Bien que la Grande-Bretagne puisse sembler un simple État vassal, la relation n’est pas aussi claire qu’elle en a l’air. Dans son livre States of Play, Miguel Delaney cite l’activiste des droits de l’homme Iyad el-Baghdadi sur MBS. « Il veut être aimé. Et il veut retrouver son image [de réformateur]. » Un autre militant m’a dit : « Les autorités saoudiennes n’aiment vraiment pas quand vous écrivez sur les questions de droits de l’homme. Elles veulent être perçues comme des réformateurs. »

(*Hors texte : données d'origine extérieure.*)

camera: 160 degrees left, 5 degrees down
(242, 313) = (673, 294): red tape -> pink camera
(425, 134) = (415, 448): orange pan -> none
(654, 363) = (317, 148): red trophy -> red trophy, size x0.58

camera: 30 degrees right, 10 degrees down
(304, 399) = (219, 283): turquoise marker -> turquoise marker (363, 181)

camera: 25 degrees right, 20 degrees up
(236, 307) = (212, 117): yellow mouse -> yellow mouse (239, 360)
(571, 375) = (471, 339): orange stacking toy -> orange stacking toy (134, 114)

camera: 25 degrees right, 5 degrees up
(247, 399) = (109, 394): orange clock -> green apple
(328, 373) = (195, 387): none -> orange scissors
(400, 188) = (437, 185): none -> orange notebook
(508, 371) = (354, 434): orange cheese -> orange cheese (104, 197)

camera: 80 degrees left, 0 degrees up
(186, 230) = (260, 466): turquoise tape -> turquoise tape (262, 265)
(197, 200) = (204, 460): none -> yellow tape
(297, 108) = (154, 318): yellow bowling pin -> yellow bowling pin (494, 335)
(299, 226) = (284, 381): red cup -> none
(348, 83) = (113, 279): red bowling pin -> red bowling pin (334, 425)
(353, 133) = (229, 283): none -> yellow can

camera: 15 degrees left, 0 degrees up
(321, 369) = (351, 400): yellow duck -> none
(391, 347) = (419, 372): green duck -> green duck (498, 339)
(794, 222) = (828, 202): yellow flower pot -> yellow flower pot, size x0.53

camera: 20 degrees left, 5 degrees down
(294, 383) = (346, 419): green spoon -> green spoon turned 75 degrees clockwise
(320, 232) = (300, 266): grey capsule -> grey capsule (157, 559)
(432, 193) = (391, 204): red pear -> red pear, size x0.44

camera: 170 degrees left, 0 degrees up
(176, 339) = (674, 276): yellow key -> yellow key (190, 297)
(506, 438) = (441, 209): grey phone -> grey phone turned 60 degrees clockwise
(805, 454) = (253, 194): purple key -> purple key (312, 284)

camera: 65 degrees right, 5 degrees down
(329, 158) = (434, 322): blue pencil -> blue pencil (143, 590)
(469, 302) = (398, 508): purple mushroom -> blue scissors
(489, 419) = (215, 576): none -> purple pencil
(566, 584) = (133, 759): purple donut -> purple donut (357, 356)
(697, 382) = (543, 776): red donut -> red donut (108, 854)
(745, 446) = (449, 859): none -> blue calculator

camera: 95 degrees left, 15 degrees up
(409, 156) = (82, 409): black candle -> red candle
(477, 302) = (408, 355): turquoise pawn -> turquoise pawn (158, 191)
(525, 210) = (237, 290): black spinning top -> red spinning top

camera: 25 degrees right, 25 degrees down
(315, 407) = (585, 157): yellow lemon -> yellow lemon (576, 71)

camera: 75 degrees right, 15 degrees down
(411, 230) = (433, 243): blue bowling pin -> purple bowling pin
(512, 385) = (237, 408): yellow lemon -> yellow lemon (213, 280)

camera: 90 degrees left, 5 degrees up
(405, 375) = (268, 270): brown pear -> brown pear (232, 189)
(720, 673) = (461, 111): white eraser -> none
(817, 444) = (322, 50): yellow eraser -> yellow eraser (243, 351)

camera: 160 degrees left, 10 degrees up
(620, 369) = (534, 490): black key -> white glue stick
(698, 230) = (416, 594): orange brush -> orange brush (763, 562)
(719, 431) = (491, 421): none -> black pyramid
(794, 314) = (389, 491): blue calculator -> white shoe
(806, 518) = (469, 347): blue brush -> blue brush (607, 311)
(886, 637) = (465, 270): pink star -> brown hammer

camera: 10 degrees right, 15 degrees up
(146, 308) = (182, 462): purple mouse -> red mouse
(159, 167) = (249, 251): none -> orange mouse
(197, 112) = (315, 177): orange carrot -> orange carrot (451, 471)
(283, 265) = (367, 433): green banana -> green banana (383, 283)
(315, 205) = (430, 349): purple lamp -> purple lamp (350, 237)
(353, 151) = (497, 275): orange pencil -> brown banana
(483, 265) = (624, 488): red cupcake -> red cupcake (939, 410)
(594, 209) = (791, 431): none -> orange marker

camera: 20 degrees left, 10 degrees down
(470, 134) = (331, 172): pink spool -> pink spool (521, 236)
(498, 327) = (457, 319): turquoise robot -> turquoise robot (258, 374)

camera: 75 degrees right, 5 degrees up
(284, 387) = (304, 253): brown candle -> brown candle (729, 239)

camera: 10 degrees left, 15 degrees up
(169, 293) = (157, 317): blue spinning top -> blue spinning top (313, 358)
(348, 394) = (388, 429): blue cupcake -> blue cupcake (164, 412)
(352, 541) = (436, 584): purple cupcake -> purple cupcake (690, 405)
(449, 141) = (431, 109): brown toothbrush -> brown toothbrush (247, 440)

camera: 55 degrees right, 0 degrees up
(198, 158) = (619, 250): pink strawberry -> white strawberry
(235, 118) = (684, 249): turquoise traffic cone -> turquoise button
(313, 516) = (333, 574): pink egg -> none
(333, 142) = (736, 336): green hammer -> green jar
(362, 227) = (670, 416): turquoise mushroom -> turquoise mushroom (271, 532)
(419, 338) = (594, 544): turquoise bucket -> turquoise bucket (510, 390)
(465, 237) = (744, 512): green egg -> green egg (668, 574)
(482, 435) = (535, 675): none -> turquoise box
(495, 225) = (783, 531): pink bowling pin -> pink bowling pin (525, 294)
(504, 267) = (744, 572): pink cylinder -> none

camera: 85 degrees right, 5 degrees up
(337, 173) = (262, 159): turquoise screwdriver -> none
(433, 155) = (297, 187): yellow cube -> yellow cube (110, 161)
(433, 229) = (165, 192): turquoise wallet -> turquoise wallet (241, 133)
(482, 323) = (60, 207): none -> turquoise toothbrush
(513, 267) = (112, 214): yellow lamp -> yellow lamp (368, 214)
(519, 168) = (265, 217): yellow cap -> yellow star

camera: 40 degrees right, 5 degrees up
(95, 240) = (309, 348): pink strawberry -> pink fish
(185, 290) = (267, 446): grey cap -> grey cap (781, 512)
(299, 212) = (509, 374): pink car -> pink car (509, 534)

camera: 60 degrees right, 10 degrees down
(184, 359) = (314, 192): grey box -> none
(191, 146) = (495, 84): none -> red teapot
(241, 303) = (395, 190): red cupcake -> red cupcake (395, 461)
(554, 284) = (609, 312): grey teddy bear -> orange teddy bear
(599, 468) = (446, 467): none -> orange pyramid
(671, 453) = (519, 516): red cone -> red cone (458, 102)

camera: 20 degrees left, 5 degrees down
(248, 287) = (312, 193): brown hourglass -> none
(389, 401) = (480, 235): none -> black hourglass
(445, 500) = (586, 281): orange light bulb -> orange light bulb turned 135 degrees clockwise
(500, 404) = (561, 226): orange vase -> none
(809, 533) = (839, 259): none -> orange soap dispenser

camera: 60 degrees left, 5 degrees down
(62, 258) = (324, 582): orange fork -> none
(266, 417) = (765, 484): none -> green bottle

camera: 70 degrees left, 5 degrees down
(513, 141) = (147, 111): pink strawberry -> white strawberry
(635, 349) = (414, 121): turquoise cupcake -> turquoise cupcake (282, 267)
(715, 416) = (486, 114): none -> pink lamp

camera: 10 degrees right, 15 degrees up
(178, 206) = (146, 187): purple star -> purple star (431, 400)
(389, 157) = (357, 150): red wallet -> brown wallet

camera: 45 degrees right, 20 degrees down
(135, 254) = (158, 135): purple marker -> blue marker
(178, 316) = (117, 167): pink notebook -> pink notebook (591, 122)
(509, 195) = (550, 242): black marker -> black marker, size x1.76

C’est là que réside la contradiction. L’Arabie Saoudite regarde La Mecque dans ses prières, mais pour les actifs d’investissement et un certain degré d’approbation, elle se tourne vers Londres, New York et Paris. Cette approbation est le seul levier qui reste. Résister à l’attrait de l’argent saoudien, c’est comme crier à la lune : tout va bien pour les puristes, mais c’est inefficace. Les fans de Newcastle, étant impuissants, n’ont guère d’autre option que de profiter de leur moment. Mais notre société devrait poser des questions plus difficiles aux Saoudiens, et nous ne devrions pas céder à la tentation d’ignorer les multiples violations des droits de l’homme dans le royaume. C’est ce désir saoudien d’approbation qui offre le meilleur espoir de changement.

Dans un moment de sobriété, après que les lendemains de la finale de la coupe se soient estompés, peut-être pouvons-nous nous rappeler que nous avons déjà été ici. Il n’y a pas si longtemps, nous avons accueilli un partenaire géopolitique et commercial passionnant. Les hommes de main de ses dirigeants investissaient dans des clubs de football et transformaient l’économie de Londres. Ce président Poutine semblait être un type si sympathique.